I’ve been to a number of such meetings now which are somewhere in the intersection between academia and industry, and I have to say, I like the way such meetings initiate exchange between researchers and practitioners quite much. It seems there is quite some interest in data science and big data on both sides of the table. Companies are interested in the latest developments and researchers are very much interested in the demands of real-world applications.
So if you’re not afraid to get your hands dirty with some real technical challenges besides all that nice theory, you should definitely check whether such meetings also exist in your town and check them out!
The talk was filmed, check Isabel Drost’s blog for updates.
The term “data science” started to appear a few years ago and has continually gained traction. So what is it?
First of all, there is no such thing as “Data Science”. There is no scientific discipline called “data science”. You can’t go to an university to study data science. On the other hand, I agree that there is such a thing as a data scientist. Whenever I see someone calling himself a data scientist, I think that my own profile would probably also match that description. But what is it a data scientist does?

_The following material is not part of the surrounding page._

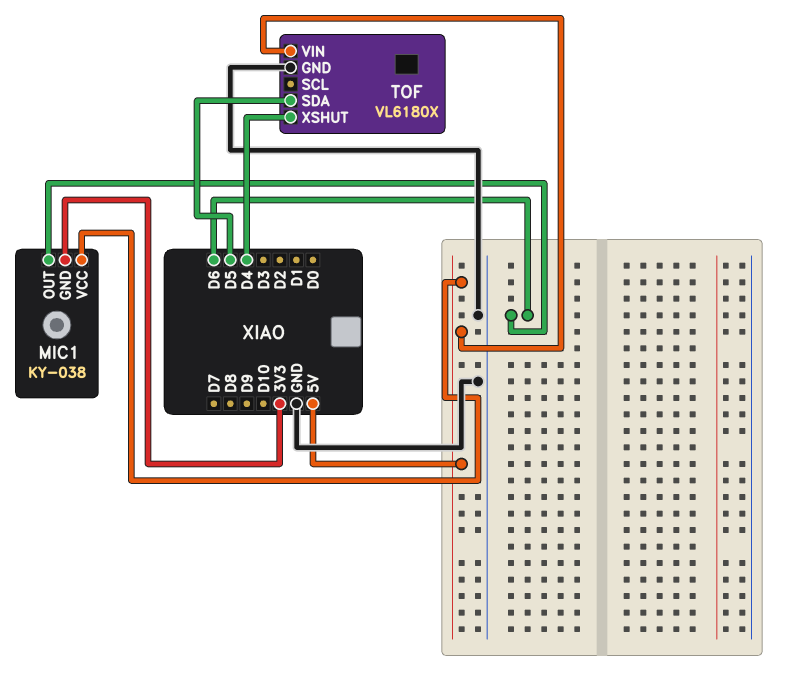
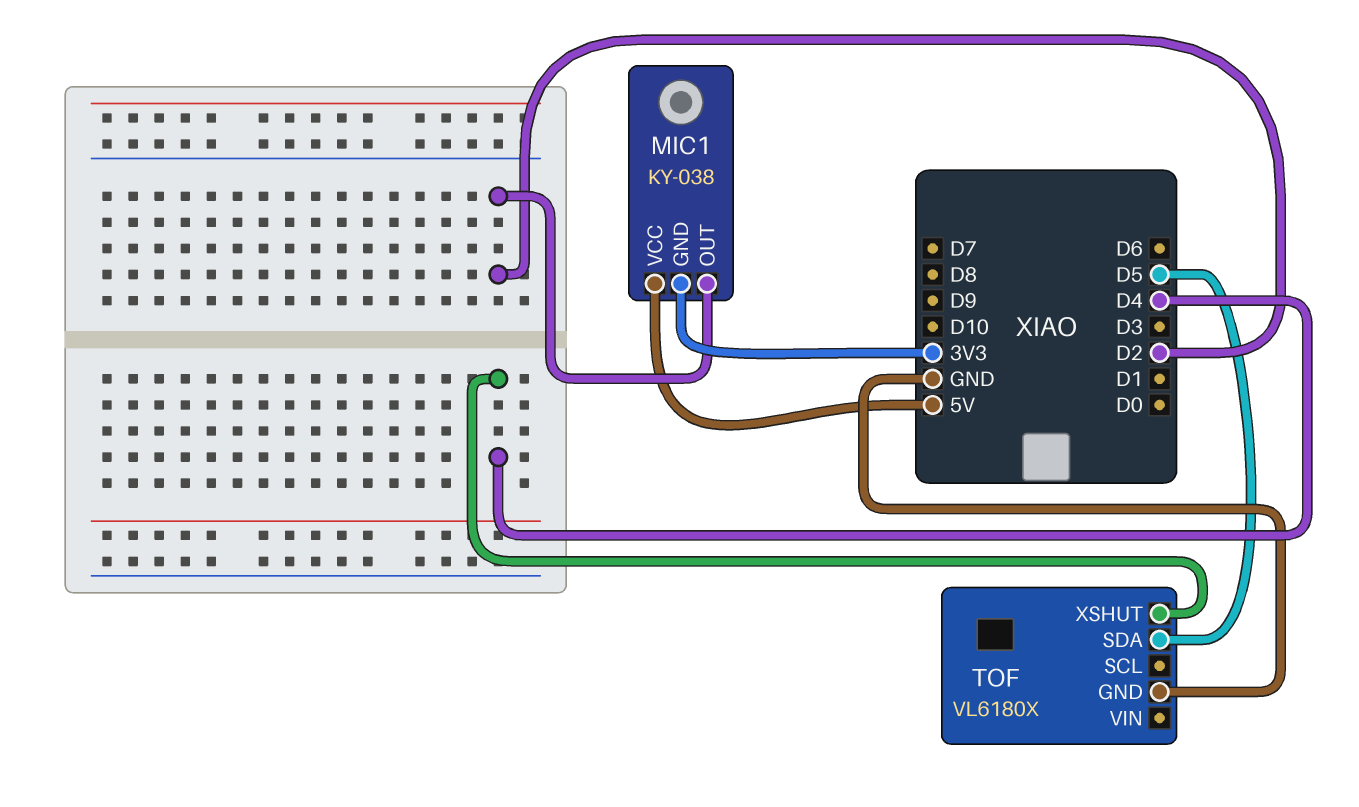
MIC1 pin OUT: D6 -> D2
TOF pin VIN: 5V -> none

The way I see it, “data science” is a term coined to describe a special set of requirements and a certain role within web based companies which accumulate a huge amount of data and wish to make use of that information. Google probably was one of the first companies which became hugely successful based on a clever data analysis algorithm. Their PageRank algorithm provided much more accurate search results than other search engines at the time (and the site was much faster, too), showing the value of data analysis. At some point, the media took up the term “data science”, which sounded a bit like “rocket science”, together with the term “big data” and a new hype was born.
As I understand it, a data scientist is someone whose task is to create value for the company by developing data analysis solutions which add value to the business, and to implement these solutions in a production environment.
Of course, it’s not like people have suddenly invented a whole new way of dealing with data. In a way, science has always been “data science” in the sense that you collect data to support or disprove your hypotheses about nature. I think there are at least three different fields which have traditionally worked on topics which now form a huge part of what is called data science:
Statisticians, in particular computational statisticians, have been working with data for the last one or two centuries.
Machine learners have dealt with how to make sense of data since their beginnings in artificial intelligence in the 1960s.
Data mining and information retrieval people have studied how to use data base systems to extract meaningful information for the last few decades.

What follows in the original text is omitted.